Oculus is likely to announce DK2 at a session tomorrow:

Wednesday, March 19 | 11:00am-12:00pm (PDT)

Working with the Latest Oculus Rift Hardware and Software (Presented by Oculus
VR) Speakers: Michael Antonov (Oculus VR), Nate Mitchell (Oculus VR) Format:
Sponsored Panel Track: Programming

Summary: Since the debut of the original Oculus Rift development kit at GDC
2013, we've shown off a set of critical improvements including a high-
definition display, positional tracking, and low-persistence support.
Likewise, behind the scenes we've also been making critical improvements to
the core Oculus SDK like new feature support, optimizations (particularly
around latency), and overall simplicity.In this talk, we'll discuss everything
you need to know to get started integrating the latest Oculus Rift hardware
with your VR game or experience. The talk will be split into an overview of
the latest hardware, a technical breakdown for engineers, an a game design
discussion relevant to the new features.
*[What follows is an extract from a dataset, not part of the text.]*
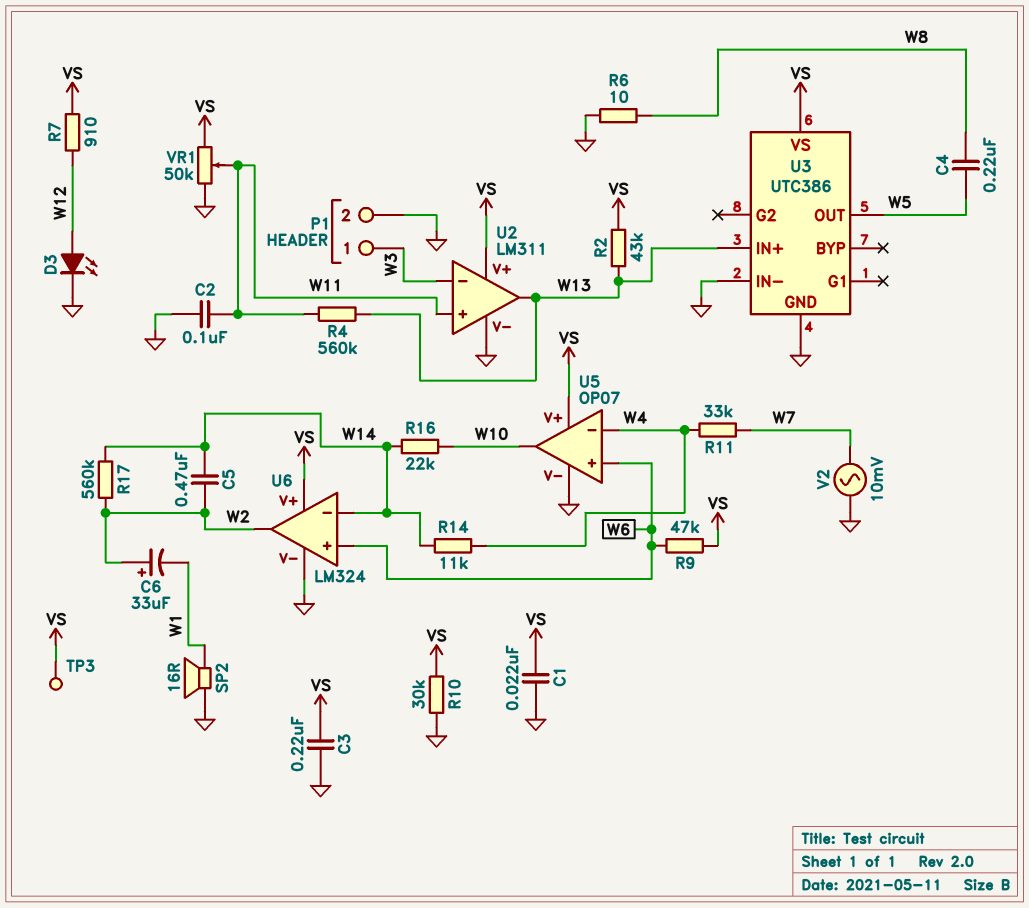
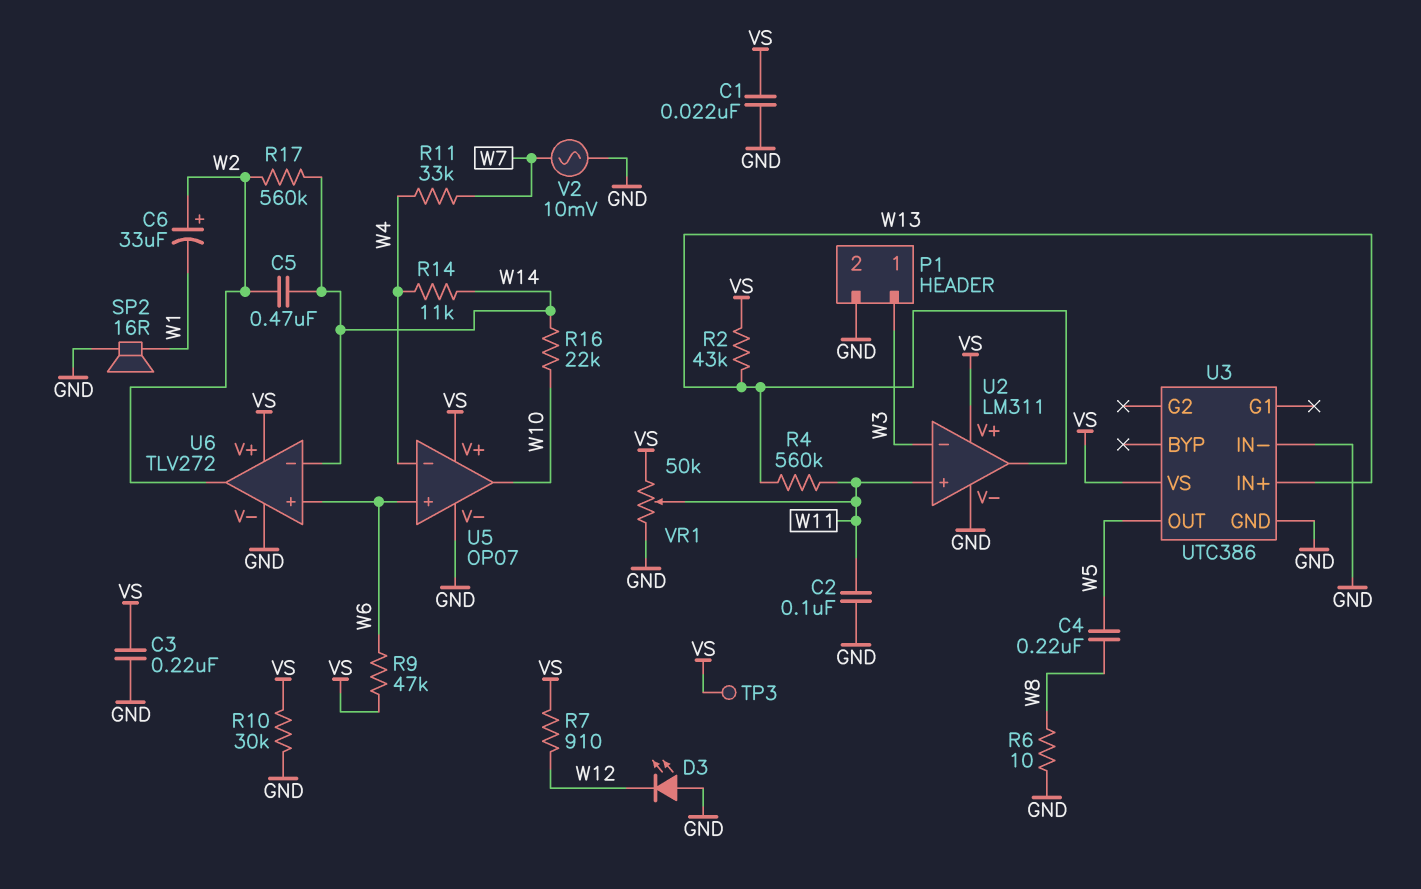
D3: LED (A W12, K GND) -> LED (A GND, K W12)
U6: LM324 -> TLV272

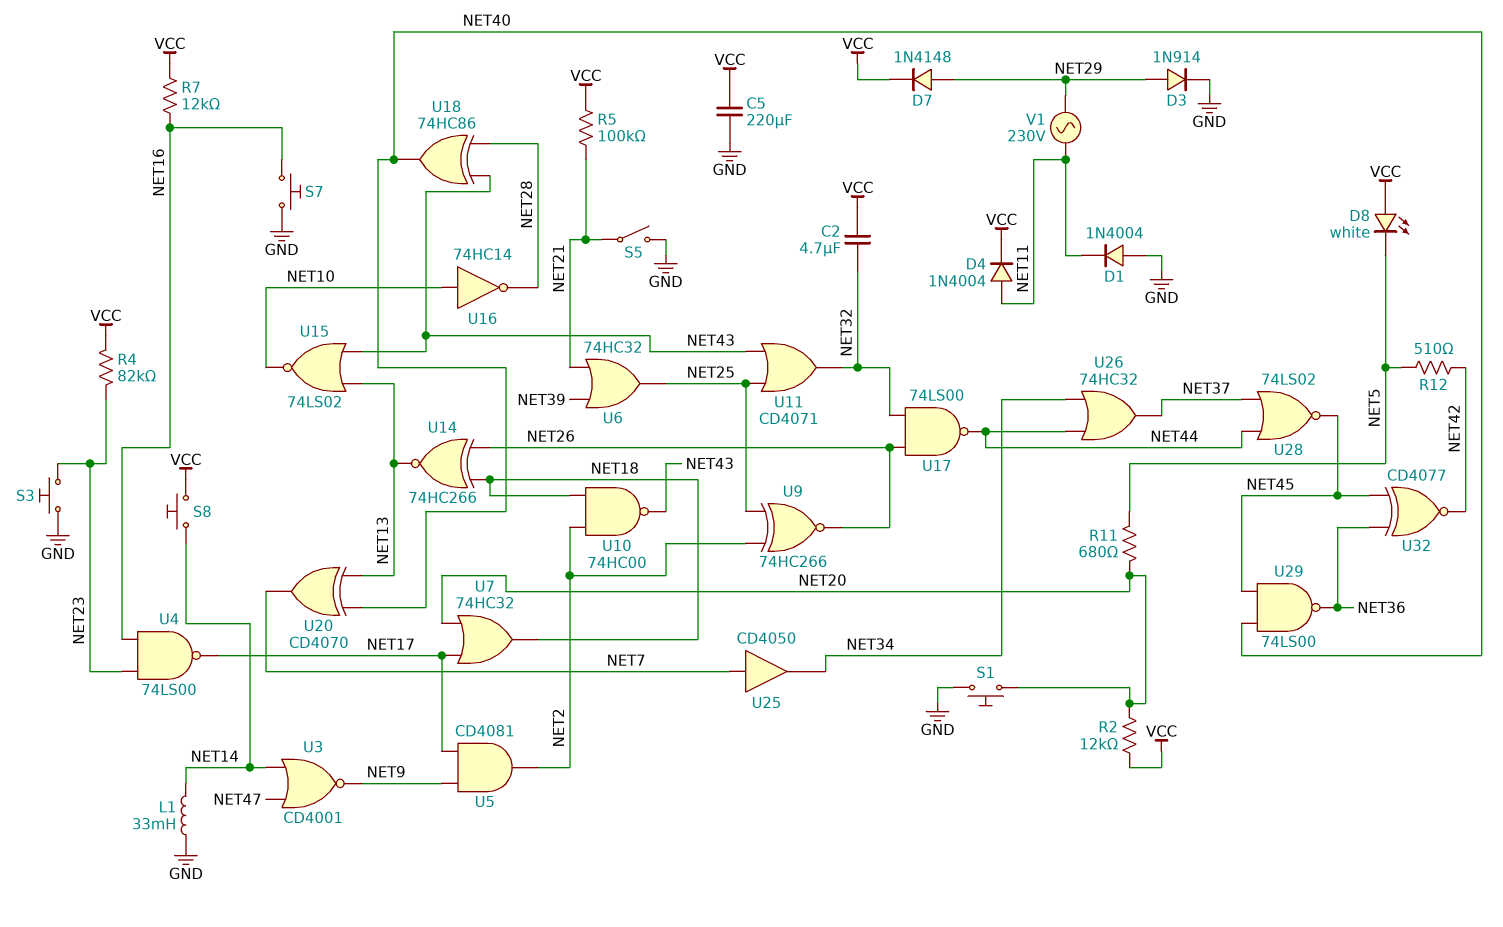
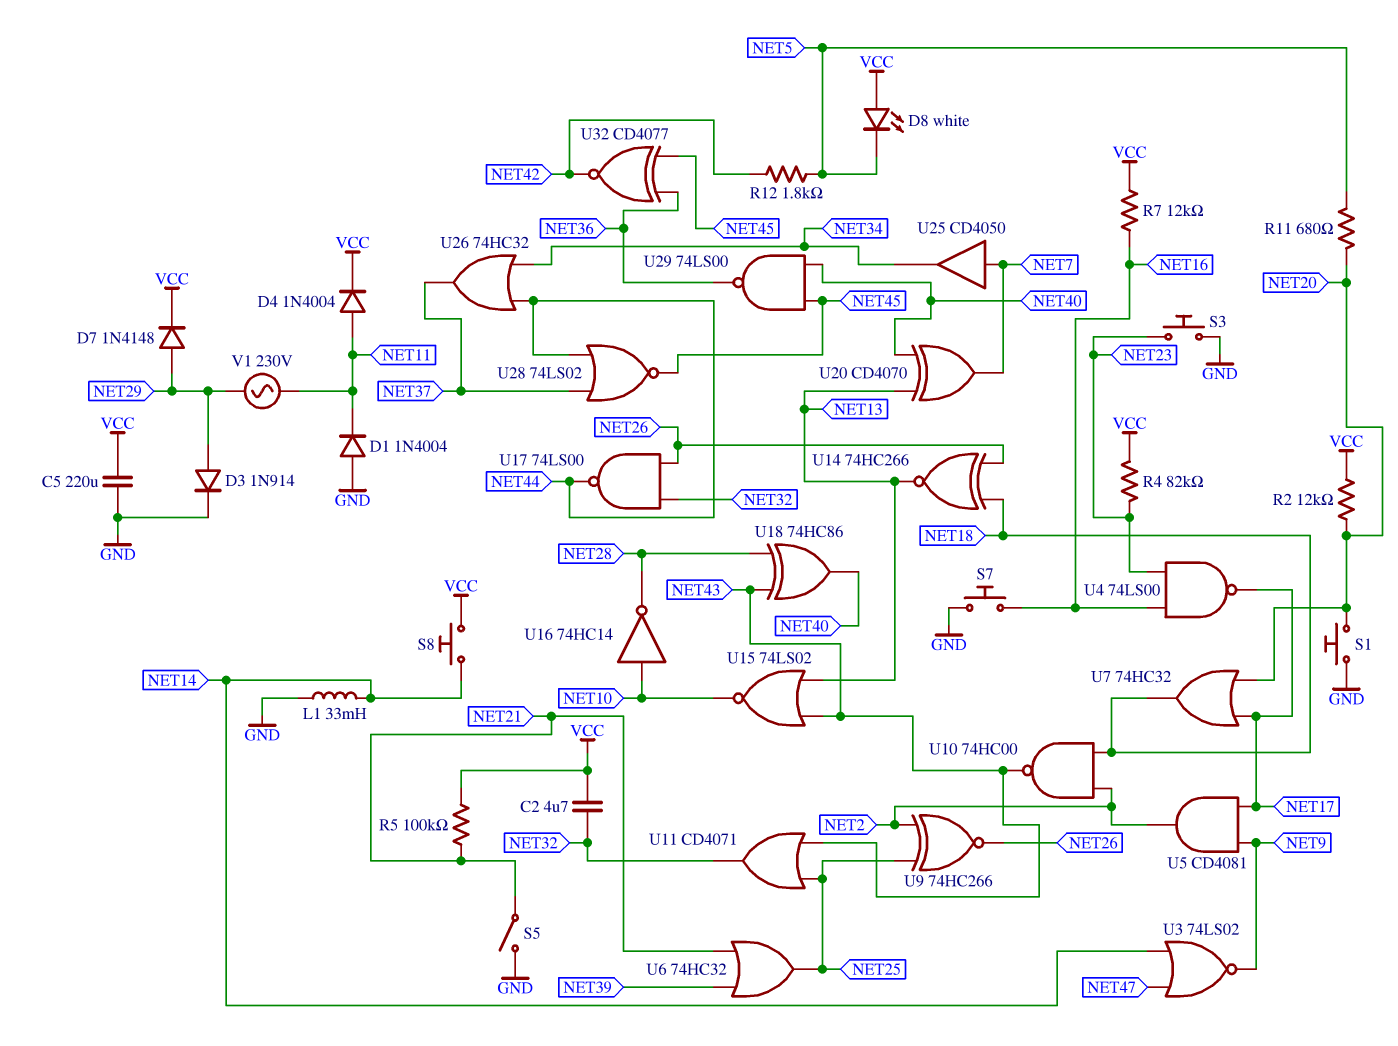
R12: 510 (NET5, NET42) -> 1.8k (NET5, NET42)
U3: NOR CD4001 (in NET14, in NET47, out NET9) -> NOR 74LS02 (in NET14, in NET47, out NET9)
We'll also talk about our vision for
future development hardware leading to the consumer Rift and what that path
might look like.

------
MBCook
It will be interesting to see the hands on reports when they start to come
out. The specs seem roughly comparable to the Occulus Rift, but Sony certainly
has a _ton_ of manufacturing power to make great the special screens in
quantity.

But the name "Project Morpheus" just sounded like they were trying too hard.
Of course this will probably get a much sexier name for release like
"Playstation Virtual Reality Headset Environment".

Occulus Rift is a pretty cool name.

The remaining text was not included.